Spain to restrict labor market to Romanians until end-2012, EC decides

11 August 2011

The European Commission (EC) adopted on Thursday the decision to approve Spain's request to restrict access of Romanian workers on its labor market until December 31, 2012. These restrictions will apply to activities in all sectors and regions, but it will not affect Romanian nationals who are already active on the Spanish labor market, according to EC.

“This decision has been taken because of the very specific employment situation in Spain. The Spanish request is supported by factual evidence and the Accession Treaty does allow the re-imposition of temporary restrictive measures in such cases. By implementing these changes, Spain would still remain more open to workers from new Member States than some other Member States”, said Commissioner Laszlo Andor, European Commissioner responsible for Employment, Social Affairs and Inclusion.

These temporary restrictions are approved by the European Commission in the current economic situation in Spain.
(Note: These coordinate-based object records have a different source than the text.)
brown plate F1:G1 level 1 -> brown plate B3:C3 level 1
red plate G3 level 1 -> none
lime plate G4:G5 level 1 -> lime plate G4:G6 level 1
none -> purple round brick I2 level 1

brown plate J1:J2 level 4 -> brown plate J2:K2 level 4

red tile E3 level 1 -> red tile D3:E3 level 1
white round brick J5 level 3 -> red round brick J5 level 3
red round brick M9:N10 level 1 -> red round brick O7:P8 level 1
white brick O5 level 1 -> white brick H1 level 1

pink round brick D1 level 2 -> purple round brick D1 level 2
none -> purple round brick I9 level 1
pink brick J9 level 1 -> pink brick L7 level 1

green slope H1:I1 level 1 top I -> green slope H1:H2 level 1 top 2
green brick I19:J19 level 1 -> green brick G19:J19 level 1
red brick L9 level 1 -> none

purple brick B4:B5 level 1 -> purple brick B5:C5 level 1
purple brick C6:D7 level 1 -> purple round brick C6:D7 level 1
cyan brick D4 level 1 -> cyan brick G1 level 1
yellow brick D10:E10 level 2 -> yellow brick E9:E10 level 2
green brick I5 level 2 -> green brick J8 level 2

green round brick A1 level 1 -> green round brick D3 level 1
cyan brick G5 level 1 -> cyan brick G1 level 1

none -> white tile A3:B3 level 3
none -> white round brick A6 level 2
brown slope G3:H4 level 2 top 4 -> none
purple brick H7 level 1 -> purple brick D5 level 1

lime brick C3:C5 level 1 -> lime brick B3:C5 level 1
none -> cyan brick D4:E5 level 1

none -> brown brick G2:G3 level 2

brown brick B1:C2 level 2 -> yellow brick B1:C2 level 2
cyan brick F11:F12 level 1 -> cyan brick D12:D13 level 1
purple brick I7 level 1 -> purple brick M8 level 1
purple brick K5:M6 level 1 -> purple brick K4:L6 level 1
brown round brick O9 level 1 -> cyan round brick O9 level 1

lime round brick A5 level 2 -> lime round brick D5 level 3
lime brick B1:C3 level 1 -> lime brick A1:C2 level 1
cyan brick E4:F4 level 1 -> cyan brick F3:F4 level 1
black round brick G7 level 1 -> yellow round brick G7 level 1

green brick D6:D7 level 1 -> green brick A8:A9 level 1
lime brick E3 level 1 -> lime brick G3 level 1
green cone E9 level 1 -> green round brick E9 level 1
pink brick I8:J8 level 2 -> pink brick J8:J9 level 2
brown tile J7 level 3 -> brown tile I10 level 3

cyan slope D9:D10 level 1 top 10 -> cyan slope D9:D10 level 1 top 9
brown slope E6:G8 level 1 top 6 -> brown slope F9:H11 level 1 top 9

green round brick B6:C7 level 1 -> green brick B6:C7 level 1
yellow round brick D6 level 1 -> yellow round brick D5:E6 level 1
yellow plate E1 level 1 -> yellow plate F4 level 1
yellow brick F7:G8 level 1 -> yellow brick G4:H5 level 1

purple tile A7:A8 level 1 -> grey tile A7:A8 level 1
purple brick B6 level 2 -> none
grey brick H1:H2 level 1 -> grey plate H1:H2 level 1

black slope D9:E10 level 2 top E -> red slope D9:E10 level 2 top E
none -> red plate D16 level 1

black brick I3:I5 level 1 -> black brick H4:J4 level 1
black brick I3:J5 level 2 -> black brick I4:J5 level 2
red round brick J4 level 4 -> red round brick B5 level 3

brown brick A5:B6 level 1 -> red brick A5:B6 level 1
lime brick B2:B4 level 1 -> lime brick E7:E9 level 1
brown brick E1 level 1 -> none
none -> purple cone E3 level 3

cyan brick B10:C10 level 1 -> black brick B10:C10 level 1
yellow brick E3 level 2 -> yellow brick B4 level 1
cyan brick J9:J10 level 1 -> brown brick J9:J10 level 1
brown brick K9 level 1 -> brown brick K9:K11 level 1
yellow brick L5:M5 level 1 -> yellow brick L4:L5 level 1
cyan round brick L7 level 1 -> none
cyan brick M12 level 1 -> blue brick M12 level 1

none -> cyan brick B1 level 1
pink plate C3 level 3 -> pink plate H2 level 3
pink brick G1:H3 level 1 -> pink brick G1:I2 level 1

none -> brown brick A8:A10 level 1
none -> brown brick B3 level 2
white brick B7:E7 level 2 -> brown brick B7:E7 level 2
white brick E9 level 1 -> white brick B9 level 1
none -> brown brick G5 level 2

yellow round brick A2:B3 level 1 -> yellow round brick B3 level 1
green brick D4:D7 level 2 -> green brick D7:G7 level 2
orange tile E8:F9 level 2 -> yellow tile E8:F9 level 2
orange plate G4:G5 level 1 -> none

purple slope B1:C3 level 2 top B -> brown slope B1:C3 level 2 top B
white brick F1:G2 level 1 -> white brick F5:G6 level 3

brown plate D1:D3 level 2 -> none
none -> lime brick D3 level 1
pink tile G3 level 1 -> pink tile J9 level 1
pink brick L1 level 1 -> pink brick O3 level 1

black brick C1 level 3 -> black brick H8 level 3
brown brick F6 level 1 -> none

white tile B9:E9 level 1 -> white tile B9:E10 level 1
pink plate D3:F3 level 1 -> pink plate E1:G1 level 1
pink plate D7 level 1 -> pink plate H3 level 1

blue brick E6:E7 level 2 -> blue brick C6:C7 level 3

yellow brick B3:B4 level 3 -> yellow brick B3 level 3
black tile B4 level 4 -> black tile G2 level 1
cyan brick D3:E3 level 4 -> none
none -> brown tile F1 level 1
The country is facing serious labor market disturbances, characterized by the highest unemployment rate in the EU, 21 percent in June 2011, against 9.4 percent on average in the EU and 9.9 percent in the euro area, and a slow economic recovery of only 0.3 percent of GDP growth in the first quarter of 2011.

Romanians living in Spain are also strongly affected by unemployment, 30 percent of them are unemployed, according to an analysis made by the Commission. Almost 200,000 Romanian citizens working in Spain were unemployed in the first quarter of 2011, compared to 80,100 reported three years earlier.

In general, free movement of workers has had a positive economic impact at the European scale and has produced economic growth in the receiving countries. Recent estimates suggest that the long-term impact of the population flows between 2004 and 2009 on the GDP of the EU-15 was an extra 0.9 percent, according to EC.

The European Commission will further inform the Council of its decision and any Member State may request the Council to amend or annul the Commission's decision on the suspension of EU law within two working weeks.

Irina Popescu, irina.popescu@romania-insider.com

(photo source: Sxc.hu)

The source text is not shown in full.